Au rayon découvertes, bonne pioche a été faite cette année avec Isa Barbier et Sophie Lavaux. Dans l’office du château, la première a suspendu à des fils quasi imperceptibles quelque 6 500 plumes d’oie et de goéland qui frémissent au moindre courant d’air pour dessiner dans l’espace de légères ondulations. Entre faisceau de virgules, vaisseau fantôme et conte de fées. Sophie Lavaux, elle, a installé dans les tours de Diane et du Roi des sortes de couronnes en porcelaine blanche, comme des coraux, qu’elle a disposées sur des miroirs pour conjuguer formes naturelles et reflets d’architecture.

Les paysages de Philippe Cognée

Dans la catégorie des artistes reconnus, Philippe Cognée, installé dans les huit galeries des ailes sud et ouest du château, occupe une place de… roi.

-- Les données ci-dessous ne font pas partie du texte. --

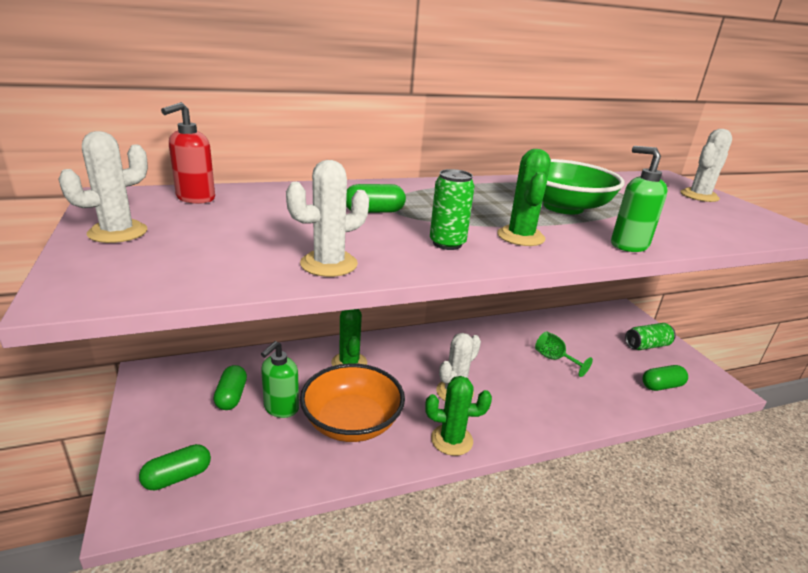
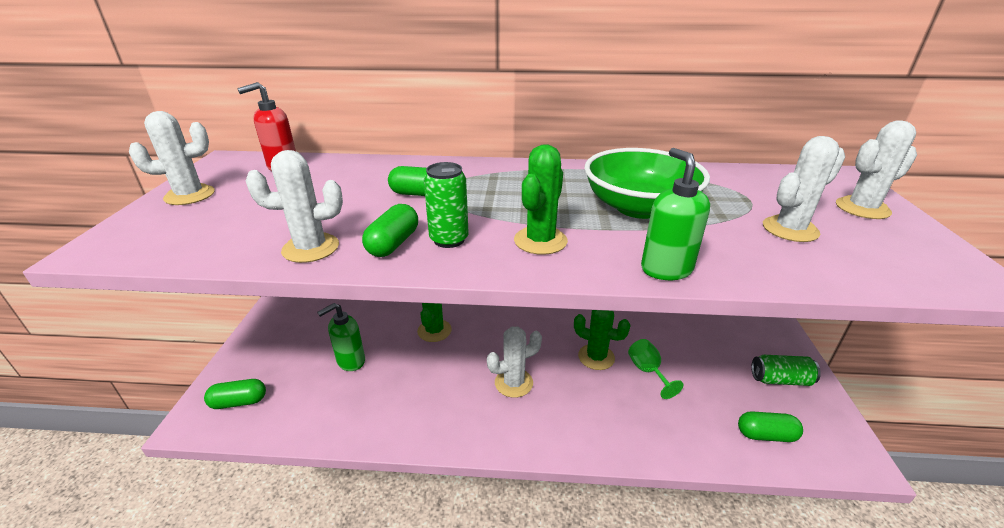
camera: 25 degrees right, 5 degrees up
(231, 396) = (320, 341): green capsule -> green capsule (393, 244)
(352, 422) = (399, 390): orange bowl -> none
(451, 440) = (477, 432): green cactus -> green cactus (596, 357)
(673, 212) = (790, 229): none -> white cactus

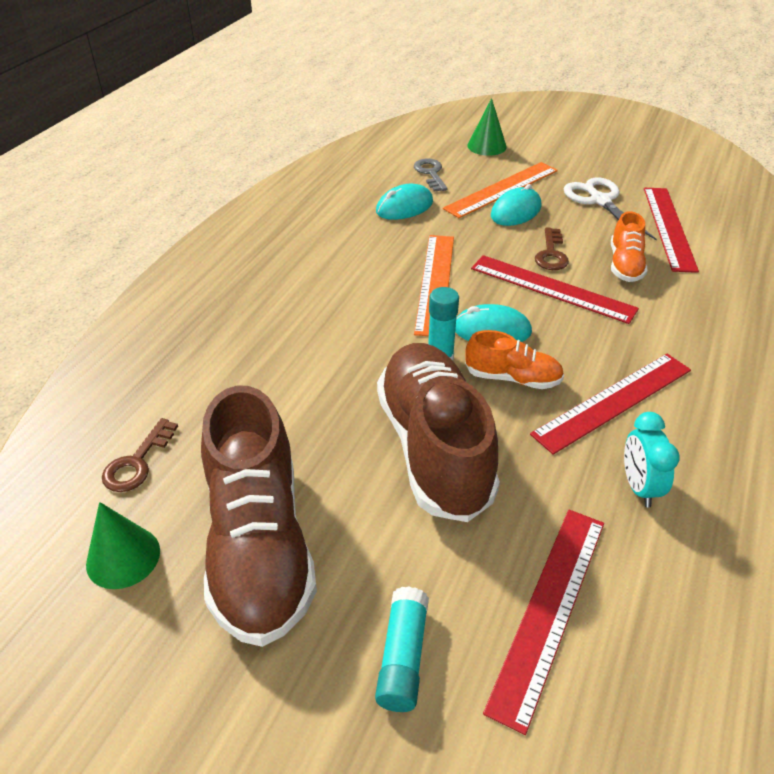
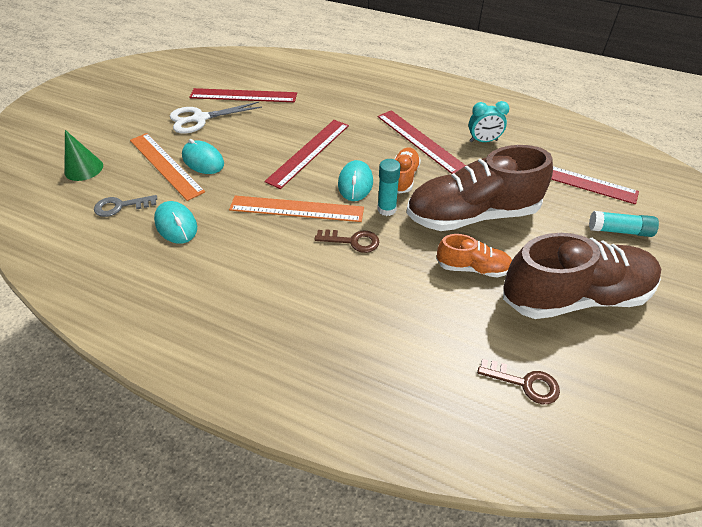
camera: 90 degrees left, 5 degrees up
(123, 557) = (611, 373): green cone -> none
(551, 254) = (266, 148): brown key -> brown key (352, 241)
(625, 265) = (285, 119): orange shoe -> orange shoe (472, 268)

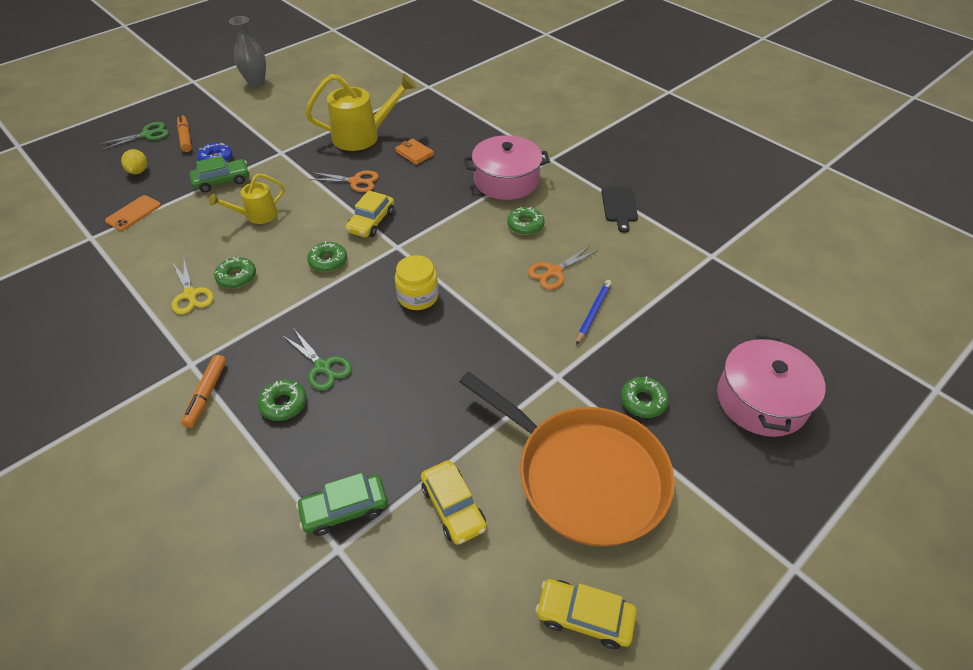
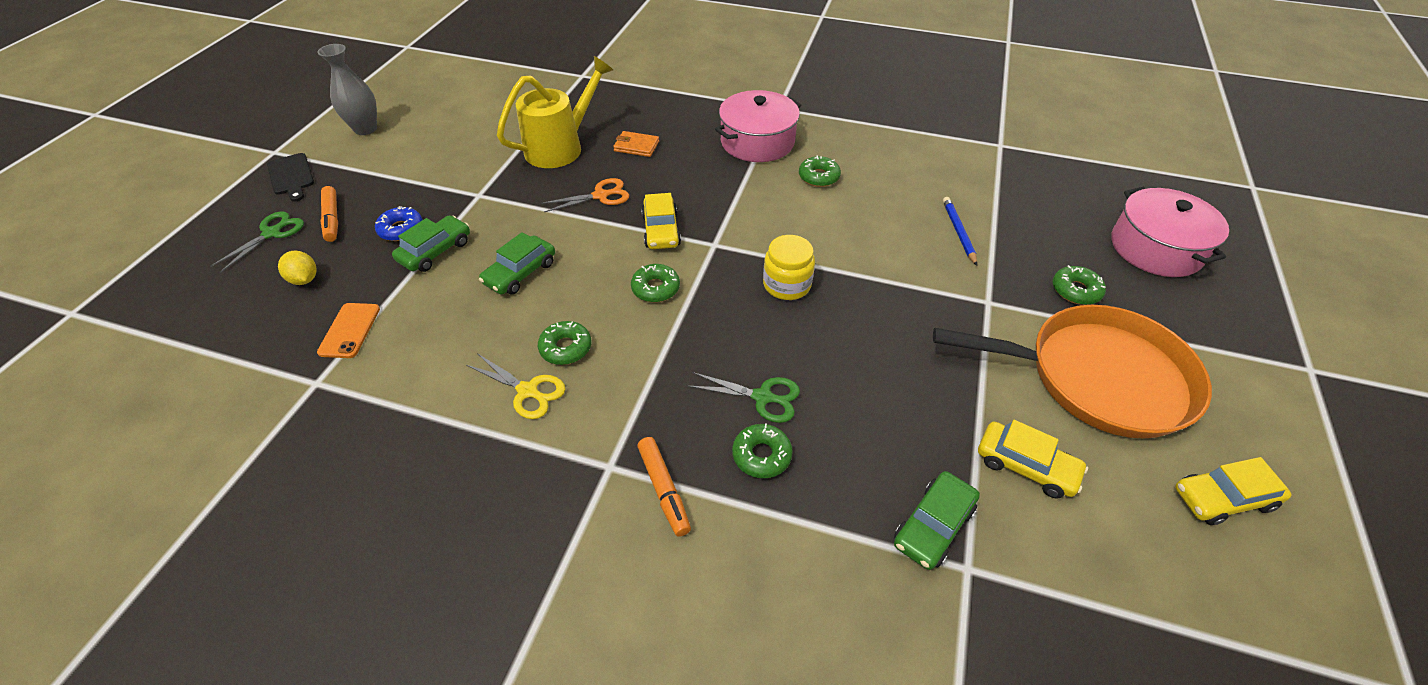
camera: 30 degrees left, 0 degrees up
(185, 137) = (332, 219): orange marker -> orange marker turned 150 degrees counterclockwise
(256, 216) = (520, 273): yellow watering can -> green car
(554, 272) = (888, 209): orange scissors -> none
(619, 207) = (884, 130): black cutting board -> black cutting board (291, 176)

Il présente en effet une quarantaine de tableaux de paysage. Depuis les premiers datés de 1991 jusqu’aux plus récents, de 2020, la sélection rappelle à quel point ce thème est récurrent dans son travail. À la manière d’un beau travelling, elle fait défiler toutes sortes de paysages, certains comme aperçus de la fenêtre d’un train, d’autres pleins de broussailles, d’autres encore dominés par les splendides jaunes de champs de colza.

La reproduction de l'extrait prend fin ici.